__restrict, architecture intrinsics vs asm, consoles, and other

Thu Sep 22 10:26:47 PDT 2011

On 22/09/11 7:39 AM, Don wrote:
> On 22.09.2011 05:24, a wrote:
>> How would one do something like this without intrinsics (the code is
>> c++ using
>> gcc vector extensions):
>
> [snip]
> At present, you can't do it without ultimately resorting to inline asm.
> But, what we've done is to move SIMD into the machine model: the D
> machine model assumes that float[4] + float[4] is a more efficient
> operation than a loop.
> Currently, only arithmetic operations are implemented, and on DMD at
> least, they're still not proper intrinsics.
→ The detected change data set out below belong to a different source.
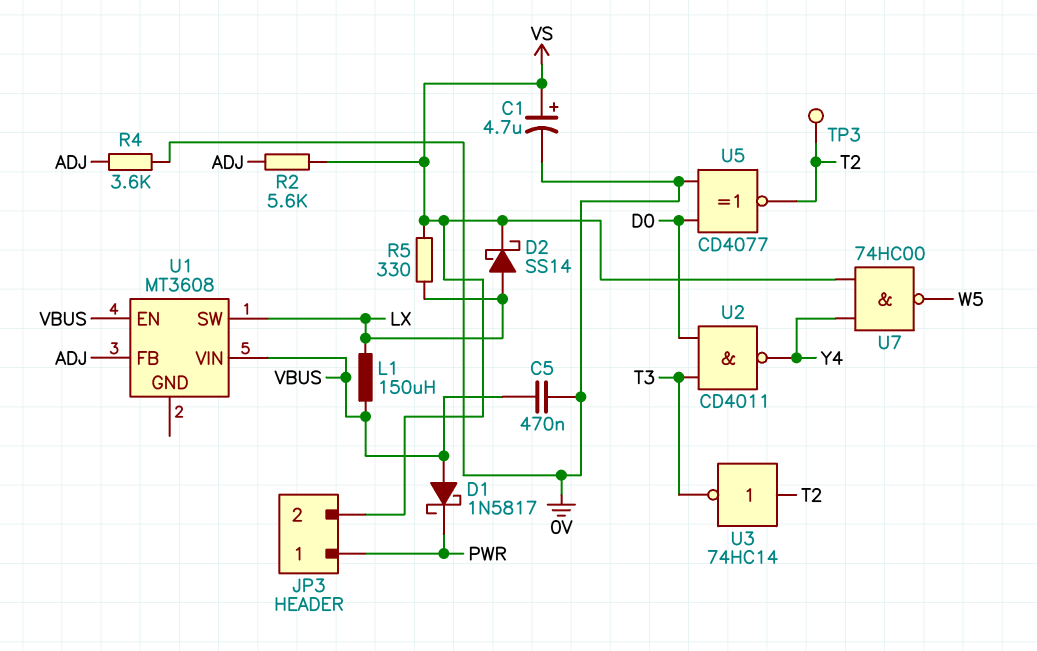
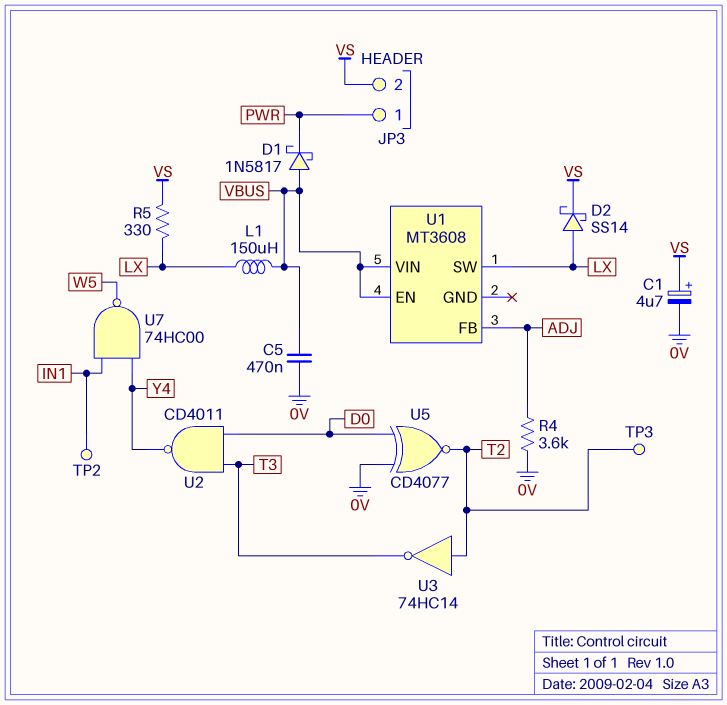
R2: 5.6k (ADJ, VS) -> none
TP2: none -> test point (IN1)
U7: NAND 74HC00 (in VS, in Y4, out W5) -> NAND 74HC00 (in IN1, in Y4, out W5)

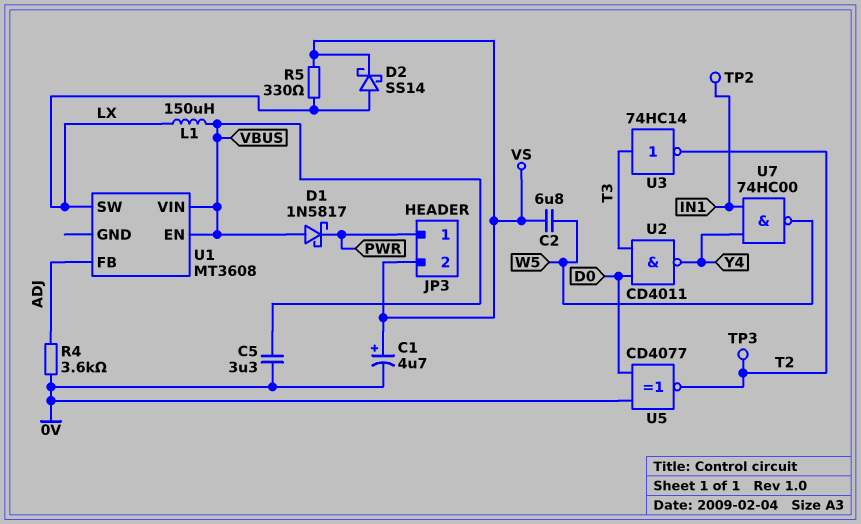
C2: none -> 6.8uF (VS, W5)
C5: 470nF (0V, VBUS) -> 3.3uF (0V, VBUS)
U3: NOT 74HC14 (in T2, out T3) -> NOT 74HC14 (in T3, out T2)

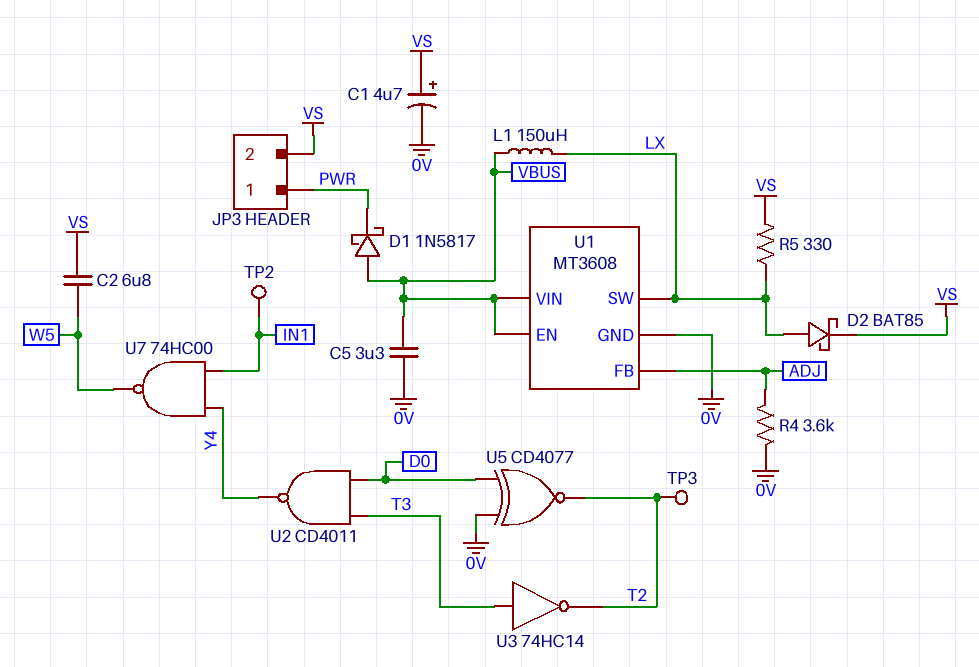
D2: schottky SS14 (A LX, K VS) -> schottky BAT85 (A LX, K VS)
U1 pin GND: none -> 0V

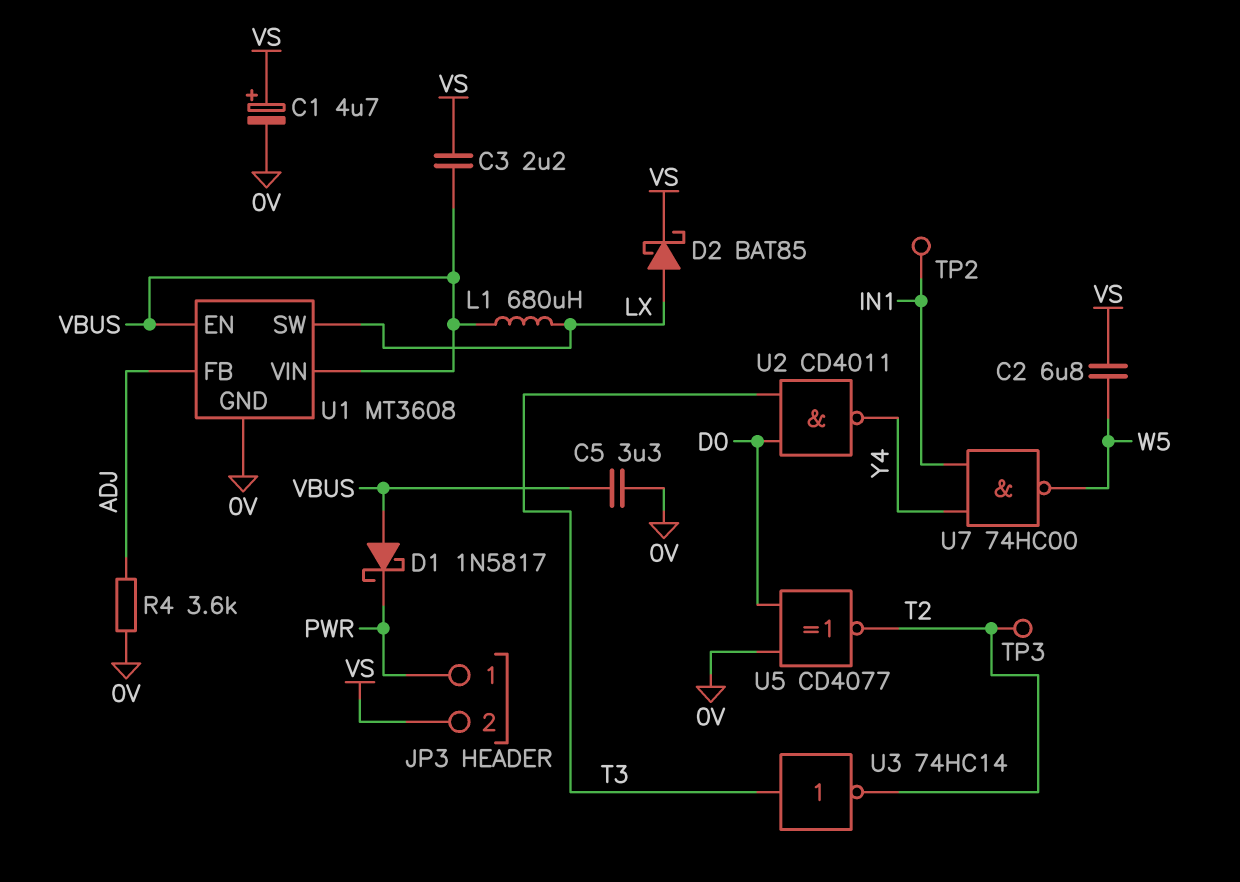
C3: none -> 2.2uF (VBUS, VS)
L1: 150uH (LX, VBUS) -> 680uH (LX, VBUS)
R5: 330 (LX, VS) -> none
So in the long term it'll be
> possible to do it directly, but not yet.
>
> At various times, several of us have implemented 'swizzle' using CTFE,
> giving you a syntax like:
>
> float[4] x, y;
> x[] = y[].swizzle!"cdcd"();
> // x[0]=y[2], x[1]=y[3], x[2]=y[2], x[3]=y[3]
>
> which compiles to a single shufps instruction.

How can it compile into a single shufps? x and y would need to already 
be in vector registers, and unless I've missed something, they won't be. 
You'll need instructions for loading into registers (using the slow 
movups because 16-byte alignment isn't guaranteed) then do the shufps, 
then load back out again.

This is too slow for performance critical code.

Being stored in XMM registers from creation, passed and returned in XMM 
registers to/from functions is a key requirement for this sort of code. 
If you have to keep loading in and out of memory then you lose all 
performance.